Beyond the Historical Record: How I Simulated Seattle’s Future Climate
Raw weather data is often incomplete or inconsistent. For this project, rather than manually retrieving data, we established an automated pipeline to identify, download, and validate the necessary records.
Using PrecipGen, we automated the station search. We targeted Sea-Tac Airport and filtered for stations within a 25km radius containing at least 15 years of historical data.
import precipgen as pg
# Sea-Tac coordinates
LAT = 47.4502
LON = -122.3088
# Find nearby stations with sufficient data
stations = pg.find_nearby_stations(
latitude=LAT,
longitude=LON,
radius_km=25,
min_years=15
)
# Display results as DataFrame
stations_df = pd.DataFrame(stations)
display(stations_df[['id', 'name', 'distance_km', 'years_available']])
| id | name | distance_km | years_available | |
|---|---|---|---|---|
| 0 | USW00024233 | SEATTLE TACOMA AP | 0.742529 | 78 |
| 1 | USC00454169 | KENT | 6.143065 | 112 |
| 2 | US1WAKG0081 | RENTON 0.5 SSW | 8.503486 | 18 |
| 3 | USW00094248 | RENTON MUNI AP | 8.669373 | 28 |
| 4 | US1WAKG0041 | RENTON 3.6 SSE | 10.578712 | 18 |
The script identified Station USW00024233 (Seattle Tacoma Intl AP) as the optimal source. We downloaded the station's daily records (.dly file) and parsed the text format into a clean dataset.

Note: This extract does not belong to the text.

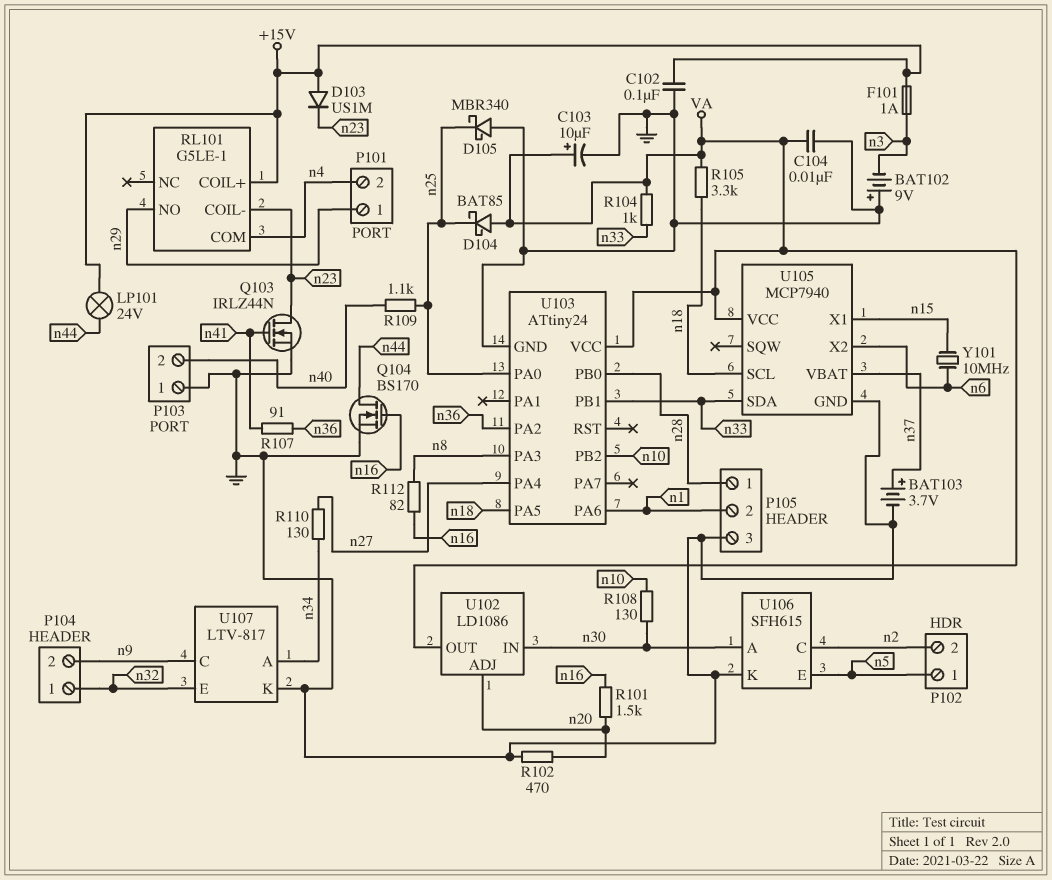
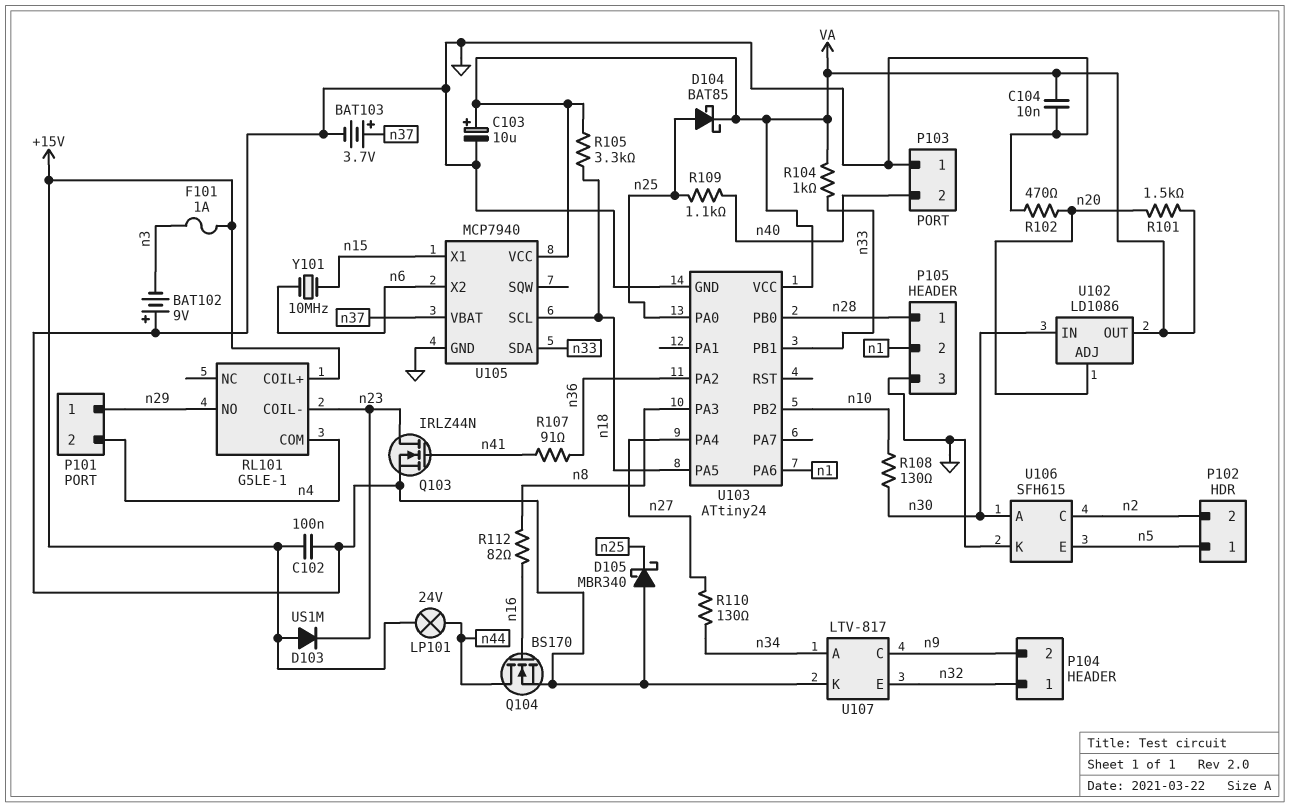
D104: schottky BAT85 (A VA, K n25) -> schottky BAT85 (A n25, K VA)
R101: 1.5k (n16, n20) -> 1.5k (VA, n20)

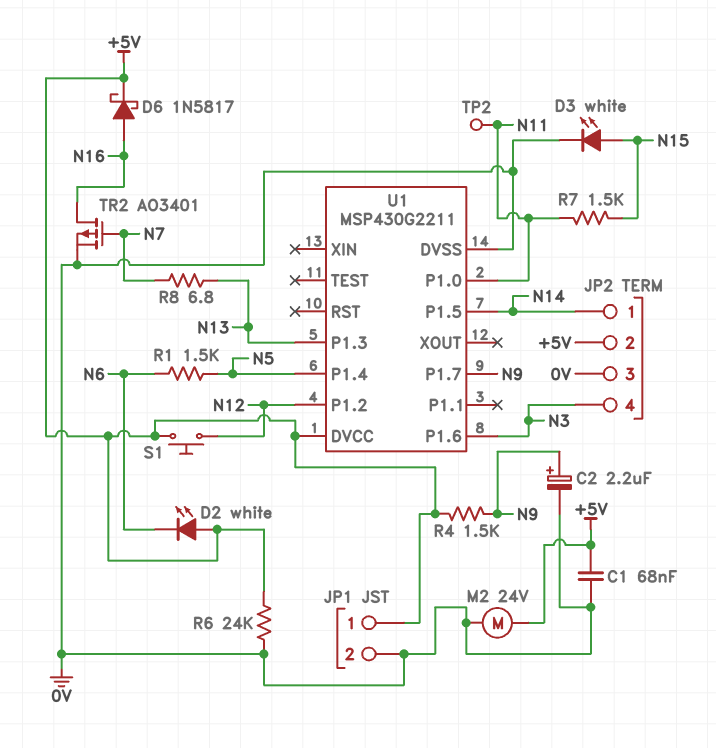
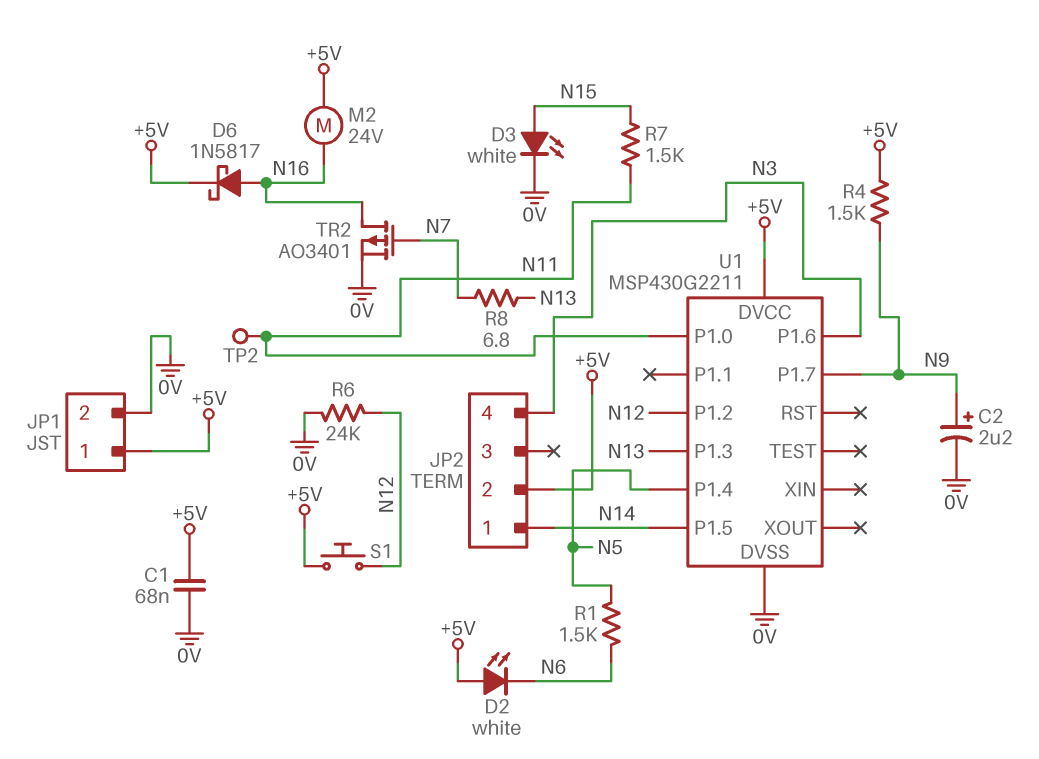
JP2 pin 3: 0V -> none
M2: motor 24V (+5V, 0V) -> motor 24V (+5V, N16)
R6: 24k (+5V, 0V) -> 24k (0V, N12)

# Download and parse in one operation
dly_path = pg.download_station(station_id, cache_dir='data')
parser = pg.GHCNParser(dly_path)
ghcn_data = parser.parse_dly_file(dly_path)
# Extract precipitation and convert to mm
precip_data = parser.extract_precipitation(ghcn_data)
print(f"Extracted {len(precip_data)} daily records.")
To ensure data integrity, we ran a Quality Check using the library's standard validator. This assessed the dataset's completeness to prevent simulation errors caused by missing values.
# Built-in quality validation with fallback logic
validator = pg.DataValidator(pg.QualityPresets.standard())
quality_report = validator.assess_with_fallback(
precip_data,
quality_flags=ghcn_data['quality_flag'],
site_id=station_id
)
print(f"Data Completeness: {quality_report.completeness_percentage:.1f}%")
print(f"Is Acceptable: {quality_report.is_acceptable}")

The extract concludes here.